There is no such thing as friendship between governments. As the Turk said, sometimes different governments have the same enemy. Sometimes they don't.
The funny thing about disasters is that, when they come, they remind us how we ought to act all the time.
The wildfires were spectacular. They consumed a half-million acres. But more impressive was the way people responded to the threat. Firefighters came from throughout the country. They performed heroically. People -- and not just people but businesses, churches and private institutions -- exploded with gratitude. Law-enforcement and local-government officials stepped up and performed like champs. Even those two categories at the bottom of everybody's list -- politicians and the news media -- behaved well.
So, ironically, as the fires destroyed forests, businesses and homes, they also created a strongly bonded community. You see this phenomenon all the time whenever and wherever disaster strikes.
The trick is to understand it. My guess is that, faced with a common danger, we shed our petty, selfish concerns. All of a sudden there is something more important to occupy our attention than what's on television, the traffic jam or the ache in our left toe.

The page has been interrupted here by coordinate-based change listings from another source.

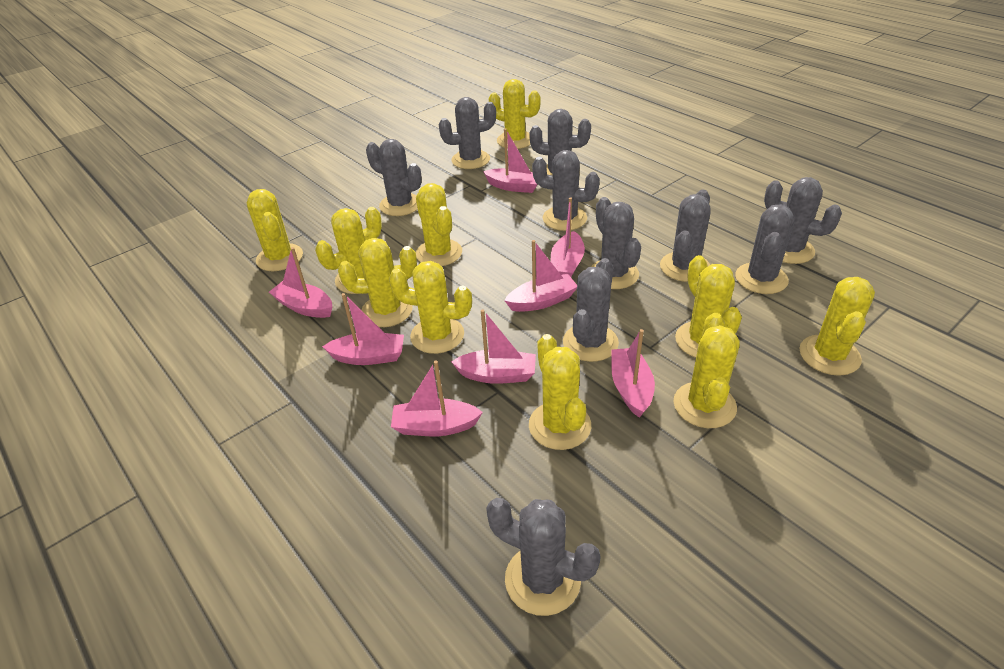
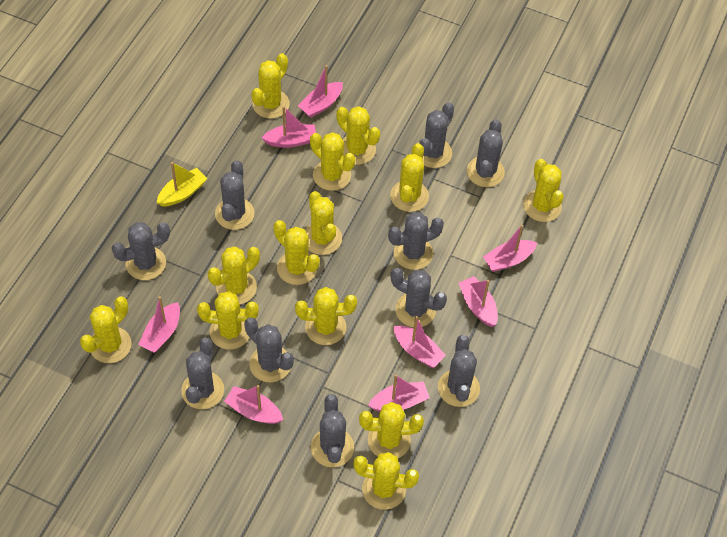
yellow boat: 0 -> 1
yellow cactus: 10 -> 13

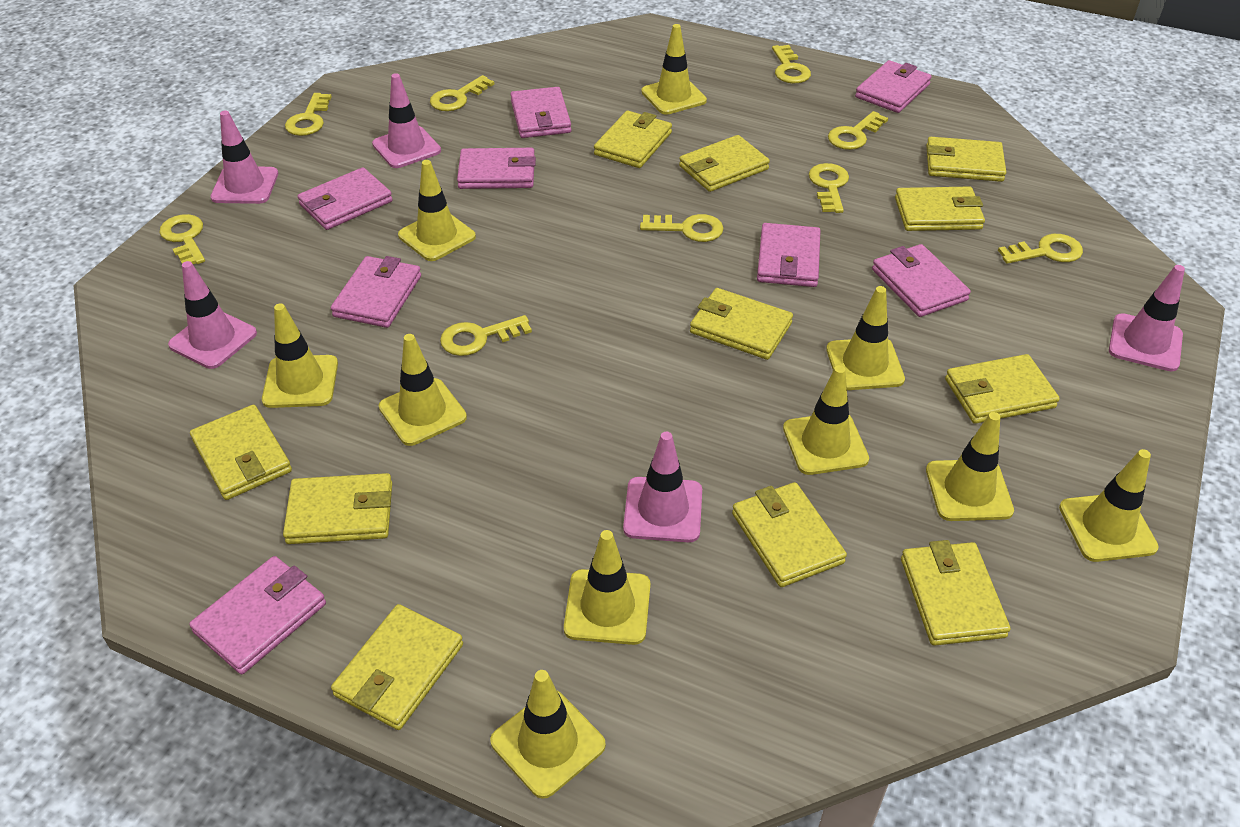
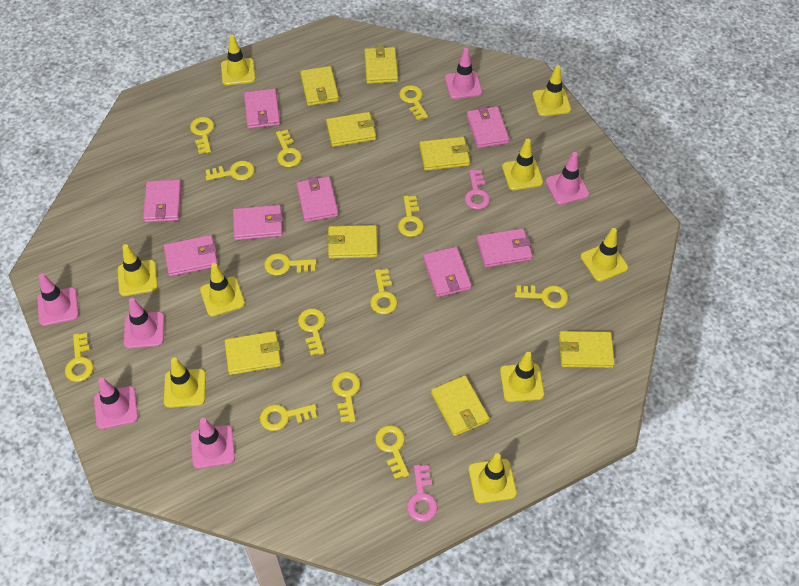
pink key: 0 -> 2
pink traffic cone: 5 -> 6
yellow key: 9 -> 13
yellow traffic cone: 10 -> 9
yellow wallet: 11 -> 8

At the same time, the threat kind of automatically arranges our priorities: life, family, neighbors. We forget the other categories such as Democrat, Republican, conservative, liberal, race or whatever. All of a sudden we are just human beings trying to survive. Staring the power and cruel indifference of nature in the face, we don't feel so cocky. Having company and help start looking like good ideas.
And then there are all of those examples of just how great human beings can be. There are those firefighters enduring the heat and exhaustion and risking their lives without complaint to save someone else's life and property. There are those local government officials who are also working hard and smart. And then there are all of those generous people -- of all types and classes -- who opened their doors, their hearts and their wallets for the common good.
Kind of makes you wonder why we were cranky before or suspicious or cynical. When it counted most, they all came through -- people, officials, firefighters, cops, even politicians and news media.
So why can't we keep this good feeling of community and cooperation alive? Perhaps we ought to hire somebody to shoot at us once a month just so our priorities won't get out of whack again.
A better idea is just to remember. The next time we start to say something cynical about politicians, let's remember that, when it mattered, the government worked. All of the politicians couldn't have been all bad or things wouldn't have worked so well.
And the next time we find ourselves in disagreement with someone, let's remember that, differences aside, nearly all people have that capacity for goodness inside them.
Cynicism is soul-poison. Oscar Wilde said that a cynic knows the price of everything and the value of nothing. George Meredith called it intellectual dandyism. Cynicism always has struck me as a form of cowardice because it takes a great deal more courage to believe and to love than to mock and despise.
Like wildfires, cynicism is something we can do without.
I read somewhere a long time ago that the secret of happiness is to be involved in something outside one's self. My own observations back that up. Truly, I have never known a self-centered person who wasn't miserable. And, of course, what we see in the disaster situations is just the opposite -- people acting unselfishly.
So, if we dump cynicism, if we keep faith in our fellow man and get rid of selfishness, we won't need a natural disaster to make us act like a community of decent human beings.